The yellow, creamy, and soft cookies with sugar sprinkles on top and packed in a metal box decorated with vintage paintings are one of the best things that Denmark can offer you! There are many different shapes and ingredients of these cookies. Usually, they are made of butter, wheat flour, sugar, and most incorporate ingredients such as chocolate, marzipan, dry fruits, different flavorings, and nuts. You can buy a round tin of the butter cookies anytime a year, but traditionally it was gifted as a Christmas present in Denmark.
Vanillekipferl is traditional, sweet, half-moon-shaped cookies made of flour, sugar, butter, and vanilla. The cookies often contain ground nuts such as hazelnuts, almonds, or walnuts. Sometimes they are decorated with the sugar glaze, chocolate, or sprinkles of marzipans. These sweets belong to Austria, but they are very common in Germany and Hungary because originally, they were invented in the Austro-Hungarian Empire. These cookies are a traditional Christmas treat in Austria, so there is no better way to enjoy them than attending the Christmas market and indulge yourself with vanillekipferl and a cup of hot wine.
The sugar bomb is the only term to describe these Dutch sweet sins! These cookies consist of a very thin layer of syrup that consists of sugar, butter, and cinnamon that is sandwiched between two thin wafers. According to some historical sources, these treats were invented in the late 18th century in the city of Gouda. Usually, these cookies are consumed with strong tea, black coffee, or brandy. Even if stroopwafel is a very traditional Dutch sweet, you can buy them all around Europe.
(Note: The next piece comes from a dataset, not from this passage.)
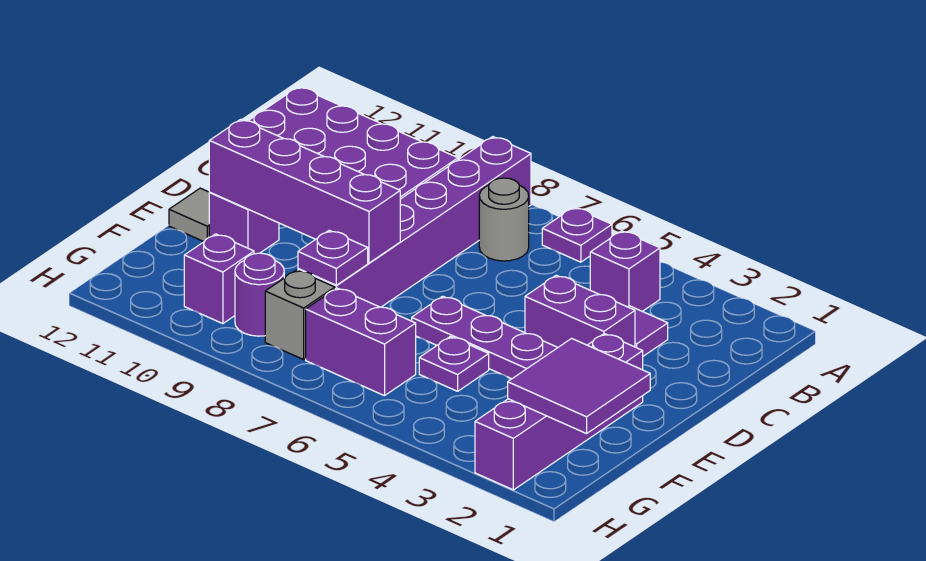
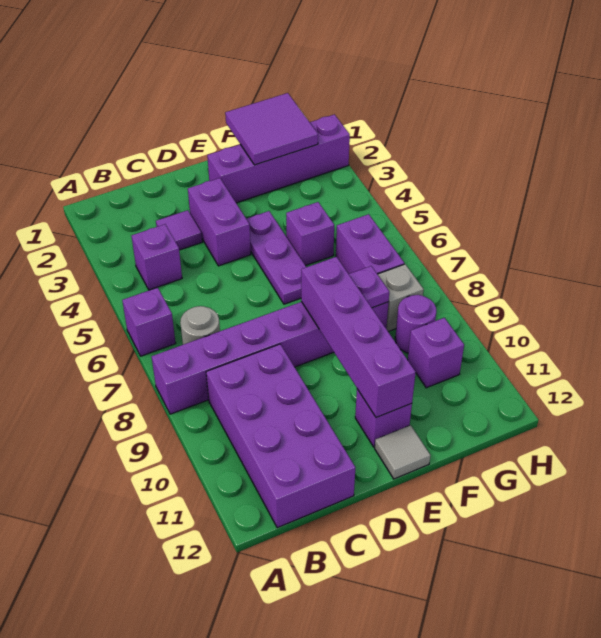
purple plate A6 level 1 -> purple brick A6 level 1
purple plate F5 level 1 -> purple brick F5 level 1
These cookies are a type of biscotti and they are known in Italy since the Middle Ages. Their name came from the Italian word “amaro” which means “bitter” as these treats have a strong flavor of bitter almonds or apricot kernels, which are traditionally used in the recipe, together with egg whites and sugar. They can be made either dry and crispy, or soft and chewy. That depends on the region. Italians are used to enjoy these sweets with a cup of strong espresso and a shot of the sweet, almond-flavored liqueur called amaretto Disaronno.
Madeleines are the perfect accompaniment to afternoon tea – these buttery cookies with the consistency of a sponge cake are slightly browned and crispy on the outside while remaining soft and tender on the inside. A typical dessert of the Lorraine region, madeleines is said to have originated in Commercy. The traditional form of these cookies is a little shallow and typically they are flavored with almonds or lemon and are served with a dusting of powdered sugar.